No es de extrañar que haya discrepancia entre las memorias y el diario. A lo largo de toda su vida profesional, Maiski pagó un alto precio por haberse alineado con los mencheviques durante la revolución. A finales de la década de 1940, su estrella ya iba apagándose. Una primera señal de su ocaso fue la crítica que hizo de un cuadernillo escrito por Borís Shtein (embajador soviético en Italia durante los años treinta) sobre los orígenes de la Segunda Guerra Mundial en Bolshevik, la publicación del Partido Comunista. Las críticas al «enfoque objetivo» de Shtein se volvieron en contra del propio Maiski, que había hecho una crítica positiva del libro. En plena campaña antijudía, tras el Complot de los Médicos de 1952, Maiski fue arrestado y acusado de espionaje, traición y participación en la conspiración sionista. Aunque la muerte de Stalin, dos semanas más tarde, en marzo de 1953, le salvó la vida, su reclusión se alargó dos años más por la supuesta asociación con Lavrenti Pávlovich Beria, el antiguo colaborador de Stalin. Beria, que según parece deseaba ver a Maiski en el puesto de ministro de Asuntos Exteriores en 1953, le asignó la coordinación de actividades de inteligencia en Gran Bretaña en el Ministerio de Seguridad Nacional. No obstante, en julio de ese año el propio Beria fue detenido y, poco después, ejecutado. La supuesta asociación de Maiski con Beria y su reclusión aparentemente potenciaban el recuerdo siempre presente de su asociación con los mencheviques en el pasado.

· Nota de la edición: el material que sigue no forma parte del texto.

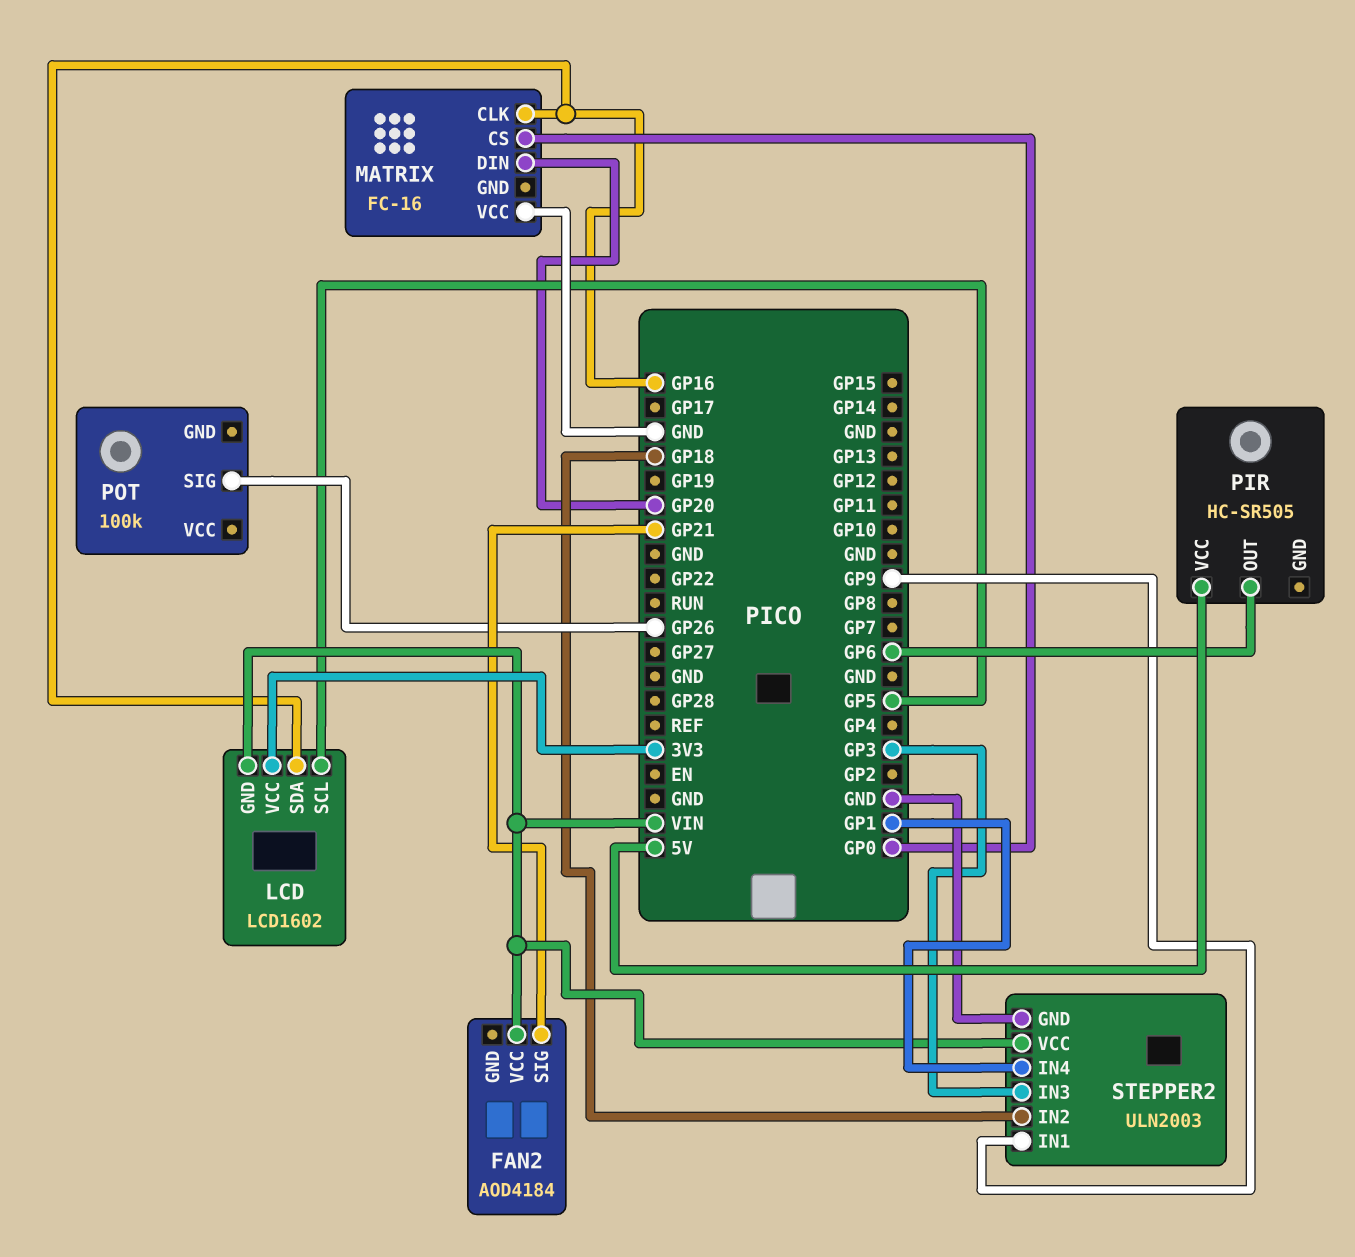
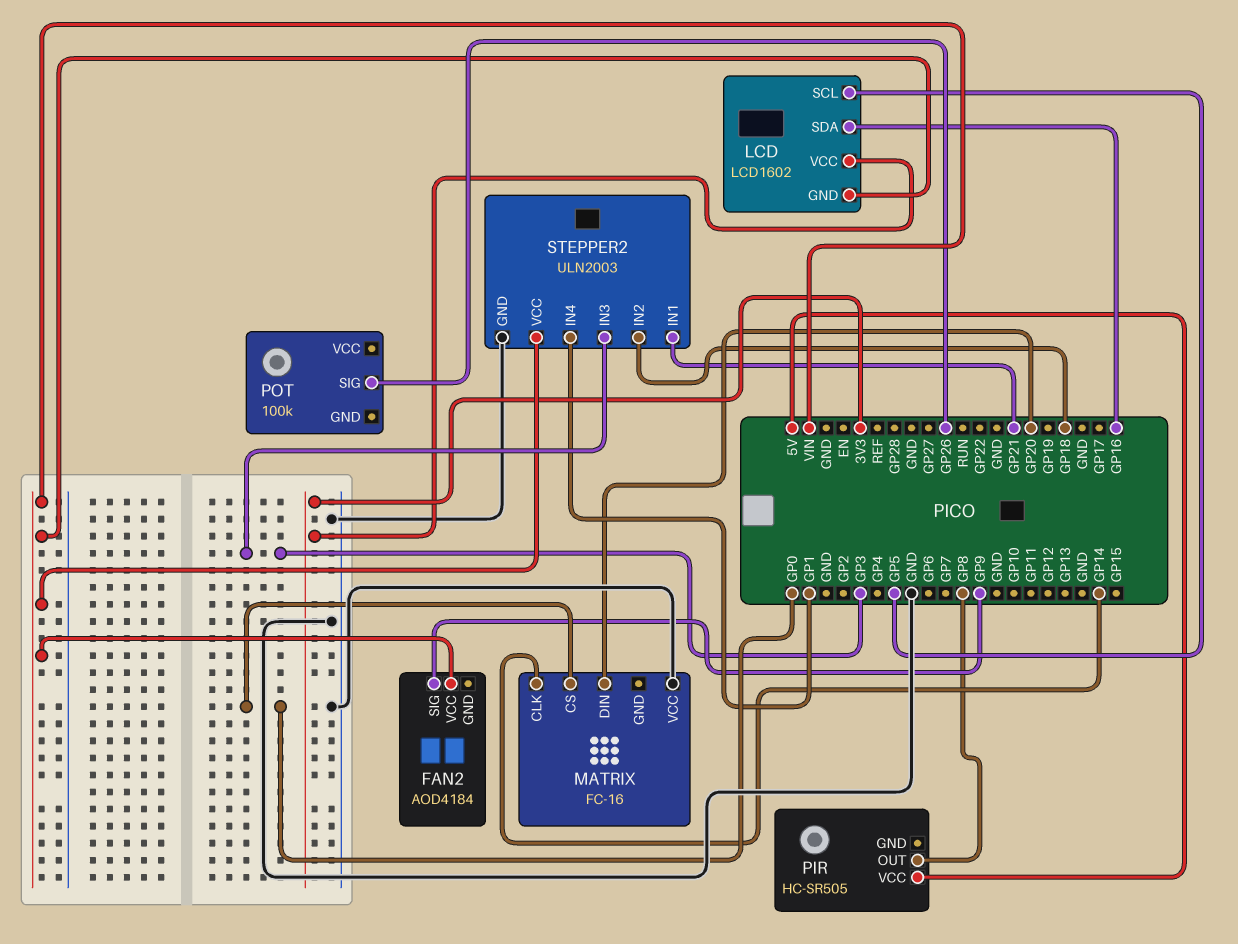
FAN2 pin SIG: GP21 -> GP9
MATRIX pin CLK: GP16 -> GP14
PIR pin OUT: GP6 -> GP8
STEPPER2 pin IN1: GP9 -> GP21

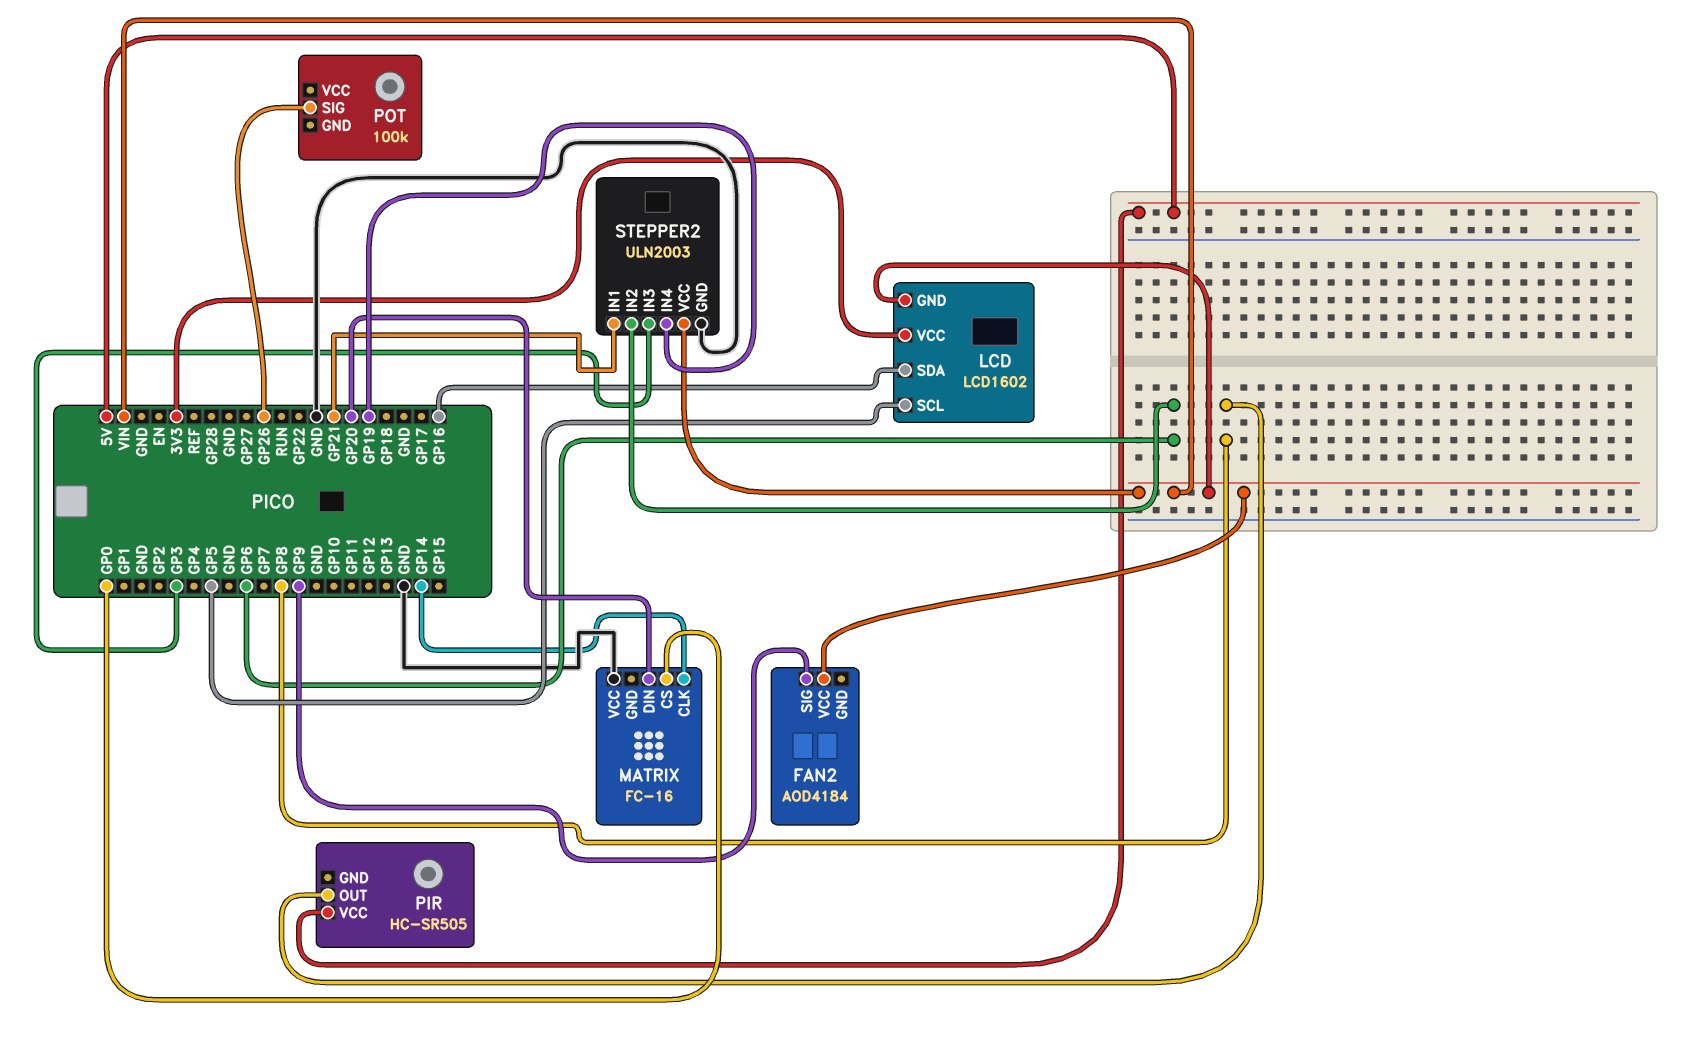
STEPPER2 pin IN2: GP18 -> GP6
STEPPER2 pin IN4: GP1 -> GP19

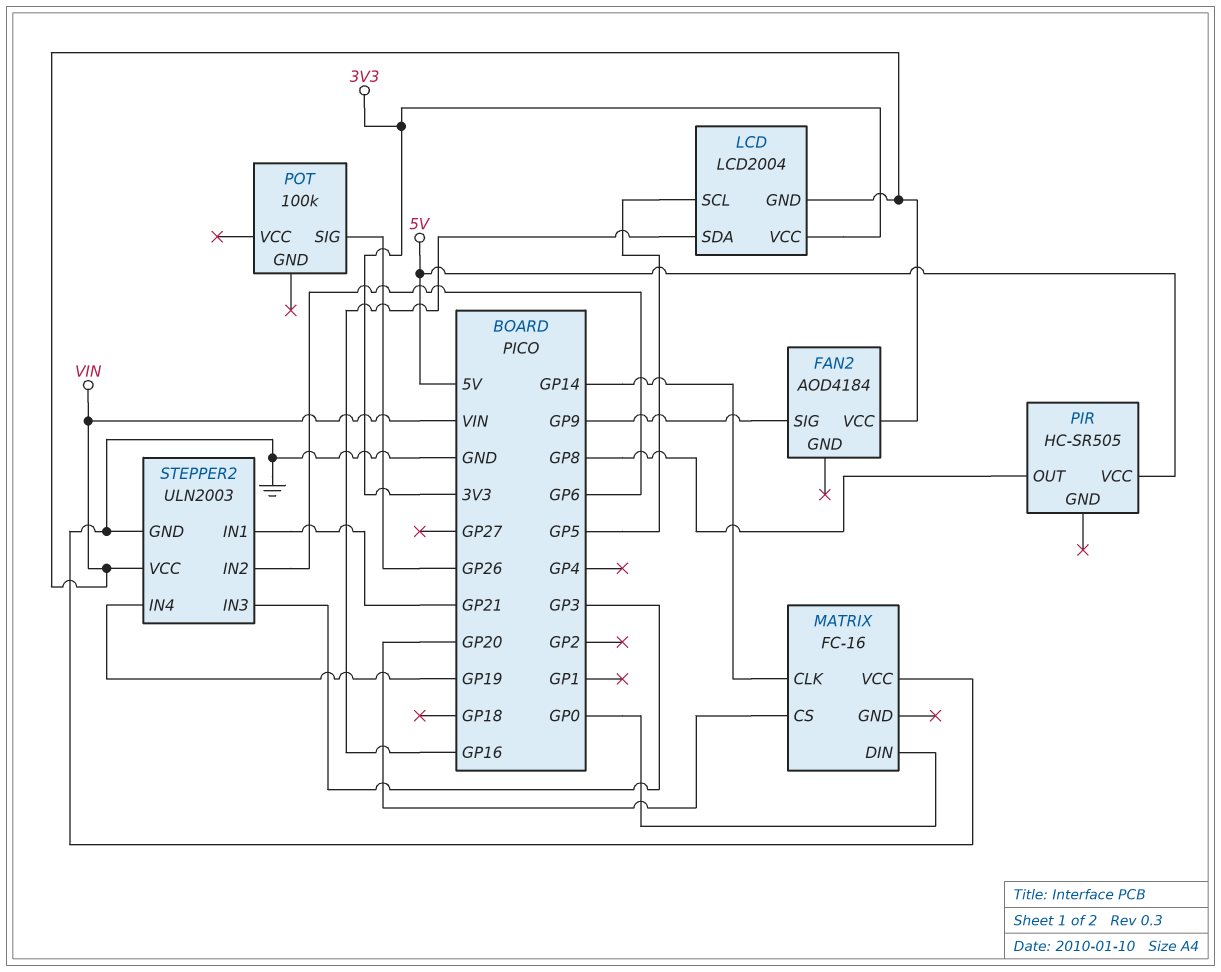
LCD: LCD1602 -> LCD2004
MATRIX pin CS: GP0 -> GP20
MATRIX pin DIN: GP20 -> GP0

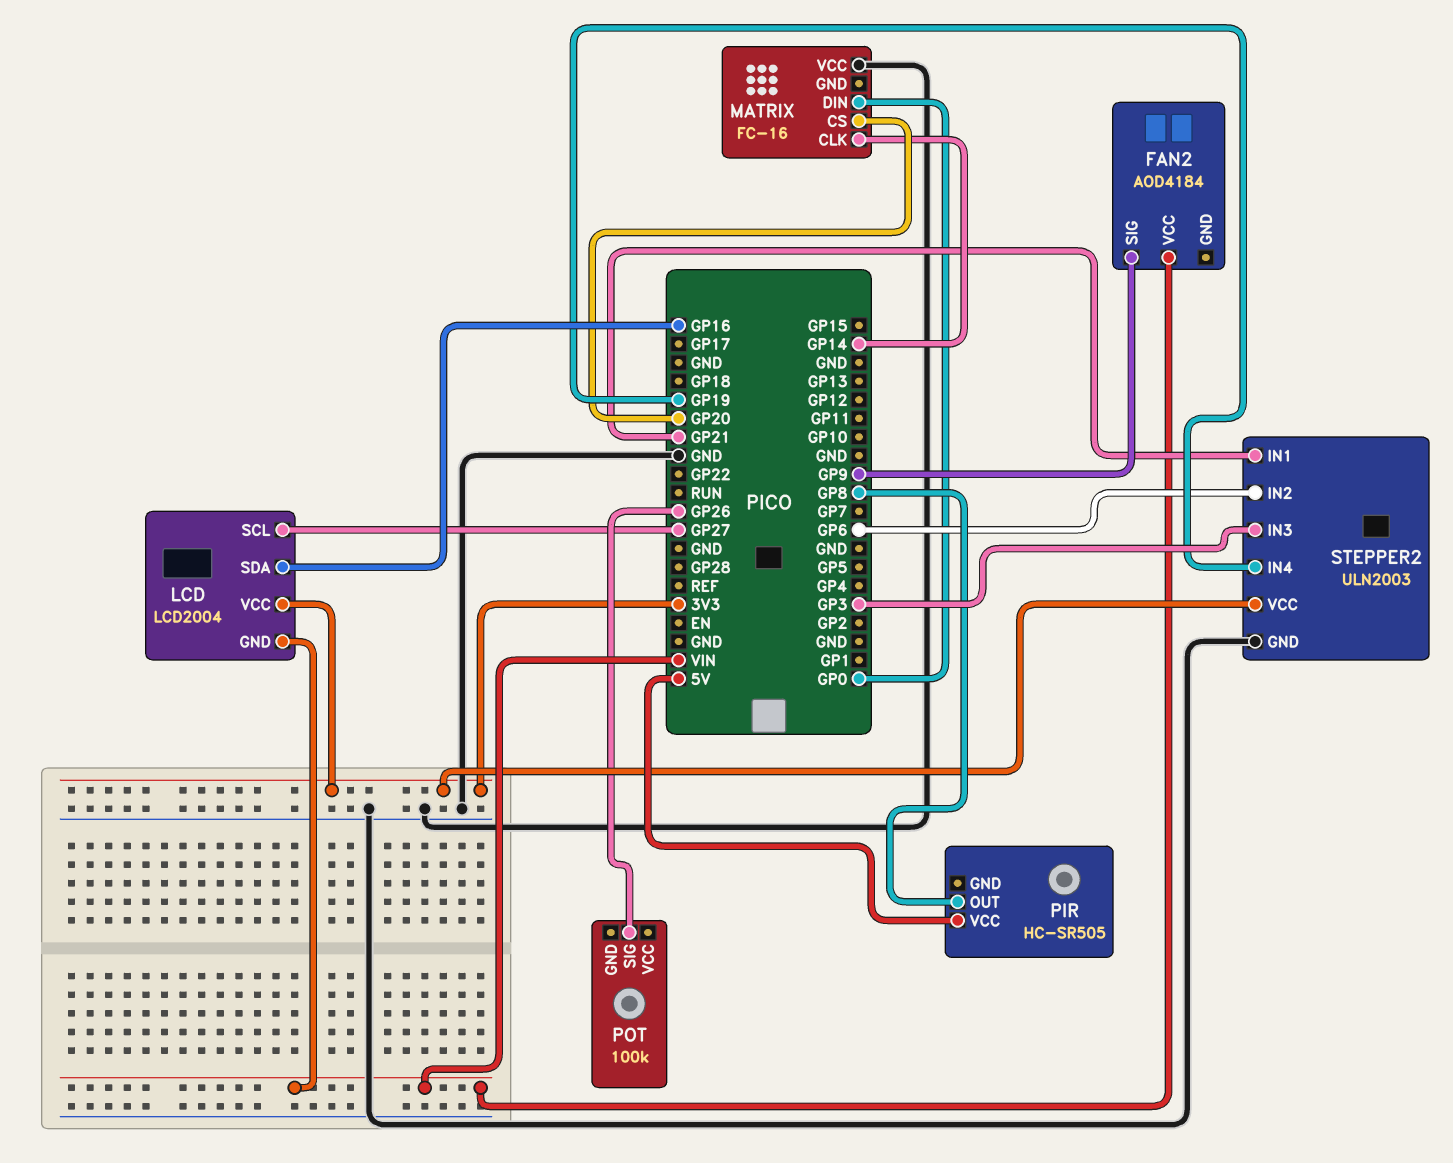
LCD pin SCL: GP5 -> GP27
STEPPER2 pin VCC: VIN -> 3V3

En cuanto Stalin murió, Maiski, desde su celda, se dirigió a Gueorgui Malenkov, el recién elegido presidente del Consejo de Ministros. Le propuso compensar sus pasados errores colaborando en la elaboración de un grupo de historiadores soviéticos jóvenes y capaces que se especializarían «en combatir la falsificación burguesa de la historia contemporánea. Los aspectos prácticos podrían discutirse más adelante, en caso de que se considerara posible salvarme la vida». En 1955, a los setenta y dos años, frágil y enfermo tras dos años y medio de humillación y reclusión, Maiski se enfrentaba a una prolongada lucha frenética por reintegrarse en el partido y hacerse con una posición en la Academia de las Ciencias y, sobre todo, para asegurarse la rehabilitación completa. Nada más salir de la cárcel, Maiski se quejó a Nikita Jrushchov de que lo estaban «aislando», y prometió hacer «todo lo posible para el beneficio del partido, sirviendo al Estado soviético como académico-historiador». Se ofreció para participar en la investigación de la historiografía de la Segunda Guerra Mundial, para «evaluar de forma crítica la literatura publicada en Occidente». Asimismo, le expresó a Kliment Voroshílov, presidente del Presídium del Sóviet Supremo, su «más ardiente deseo /.../ de servir al Estado soviético de la mejor manera posible» durante los años que le quedaran de vida, convirtiéndose en el «historiador interno de la política exterior de la URSS /.../, desenmascarando a los más eminentes falsificadores burgueses de la historia contemporánea, especialmente durante el período de la Segunda Guerra Mundial».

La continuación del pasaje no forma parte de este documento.